With 54 percent of the global population of 7.3 billion people living in cities, and the urban population projected in the next 30 years to reach 65 percent of the estimated nine billion people, the question facing governments is whether cities can be sustainable.
By Victor R. Savage*
Cities are cultural creations. As Anne Spirn the prize-winning American landscape architect argues, current cities are “granite gardens”, devoid of self-sustaining ecological life. Furthermore, the human specimen is the dominant species, which unfortunately, armed with economic desires, political ambitions, and cultural egoism, creates a lethal mix for ecological domination.
Given that Asia was the birth place of cities in the Middle East and Mohenjo Daro some 8,000 years ago, are there lessons one can learn from the proto-historic Asian urban experience?
Why Cities Are Not Sustainable
Cities are efficient spatial entities given that half the world’s population resides on one percent of the earth’s total land mass. But the other side of the story is that urban residents are liberal and wasteful users of resources. They consume 65 percent of the world’s food and natural resources.
Unfortunately, cities are no more dependent on their immediate hinterlands. Affluence and technology have freed former space-bound societies. Global cities like Tokyo, Mumbai, Shanghai and Singapore have almost carte blanche access to global hinterlands.
In Asia, the focus of unsustainable cities reflects much broader issues. Firstly, it is not the size of population that is gobbling up natural resources, but the inequality of wealth. One has become used to the mantras that greed, conspicuous consumption, waste, affluence and capitalism are the source of many of Gaia’s problems of environmental degradation.
The French economist, Thomas Picketty provides a sober prognosis on the serial inequality of wealth in capitalism. Capitalism results in the popular dictum that the rich get richer and the poor, poorer. Capitalism needs to be moderated, modified and better managed to ensure more sustainable living.

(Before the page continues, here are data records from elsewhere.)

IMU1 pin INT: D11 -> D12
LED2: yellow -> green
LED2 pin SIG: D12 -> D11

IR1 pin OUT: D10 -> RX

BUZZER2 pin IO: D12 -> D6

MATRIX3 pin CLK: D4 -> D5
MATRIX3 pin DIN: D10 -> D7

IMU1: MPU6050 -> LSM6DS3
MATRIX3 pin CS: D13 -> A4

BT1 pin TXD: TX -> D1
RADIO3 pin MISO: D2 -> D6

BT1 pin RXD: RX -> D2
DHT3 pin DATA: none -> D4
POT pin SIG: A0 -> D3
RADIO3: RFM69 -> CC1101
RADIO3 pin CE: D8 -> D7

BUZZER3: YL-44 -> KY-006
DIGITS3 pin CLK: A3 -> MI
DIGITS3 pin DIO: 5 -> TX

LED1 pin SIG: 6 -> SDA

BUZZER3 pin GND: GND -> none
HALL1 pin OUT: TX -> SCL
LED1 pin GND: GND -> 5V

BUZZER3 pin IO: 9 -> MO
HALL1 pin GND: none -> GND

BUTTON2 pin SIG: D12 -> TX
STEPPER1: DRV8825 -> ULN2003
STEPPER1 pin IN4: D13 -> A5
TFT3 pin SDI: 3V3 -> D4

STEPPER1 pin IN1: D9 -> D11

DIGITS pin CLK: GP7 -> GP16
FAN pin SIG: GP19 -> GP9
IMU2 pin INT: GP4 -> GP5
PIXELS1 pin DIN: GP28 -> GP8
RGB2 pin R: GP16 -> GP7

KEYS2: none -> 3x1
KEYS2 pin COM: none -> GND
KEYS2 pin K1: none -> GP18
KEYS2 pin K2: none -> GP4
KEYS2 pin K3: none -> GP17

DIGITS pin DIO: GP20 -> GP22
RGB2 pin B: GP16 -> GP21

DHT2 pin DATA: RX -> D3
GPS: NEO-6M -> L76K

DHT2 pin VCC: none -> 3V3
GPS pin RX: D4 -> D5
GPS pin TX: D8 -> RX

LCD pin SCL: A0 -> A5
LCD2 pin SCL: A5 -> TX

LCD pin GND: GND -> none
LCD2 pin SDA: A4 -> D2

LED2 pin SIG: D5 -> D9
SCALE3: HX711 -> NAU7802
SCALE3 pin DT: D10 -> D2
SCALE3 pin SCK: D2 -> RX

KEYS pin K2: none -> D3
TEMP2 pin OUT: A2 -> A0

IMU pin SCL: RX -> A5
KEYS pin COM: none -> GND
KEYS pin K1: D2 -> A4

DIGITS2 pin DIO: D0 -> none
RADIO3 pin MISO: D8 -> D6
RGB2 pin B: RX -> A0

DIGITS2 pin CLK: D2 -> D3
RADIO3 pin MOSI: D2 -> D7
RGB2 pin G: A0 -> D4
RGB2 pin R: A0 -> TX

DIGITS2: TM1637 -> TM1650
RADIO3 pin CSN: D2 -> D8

Whatever criticisms one levels at the Chinese authoritarian system of capitalism, objectively one cannot deny the country has produced spectacular results in lifting 80 percent of its peoples out of abject poverty.
Challenges of Weather Changes
Secondly, as recipients of massive labour migrants and environmental refugees are cruel signals that many states are failures in sustainability. Developing countries need to place more effort in developing non-urban areas. Where precipitation is lacking, large water systems need to be put in place to invigorate agriculture like in Israel and the Gobi desert in China.
Thirdly, cities, built in the past for smaller populations cannot cope with environmental refugees. Many of Asia’s mega-cities (cities over 10 million population) have urban infrastructures (housing, public health, environmental issues) which are unable to handle its growing large populations.
Housing needs to be given priority attention in Asia’s cities to thwart slum and squatter developments, enhance public hygiene, increase the quality of life, and diffuse potential political disturbances like the recent Hong Kong protests.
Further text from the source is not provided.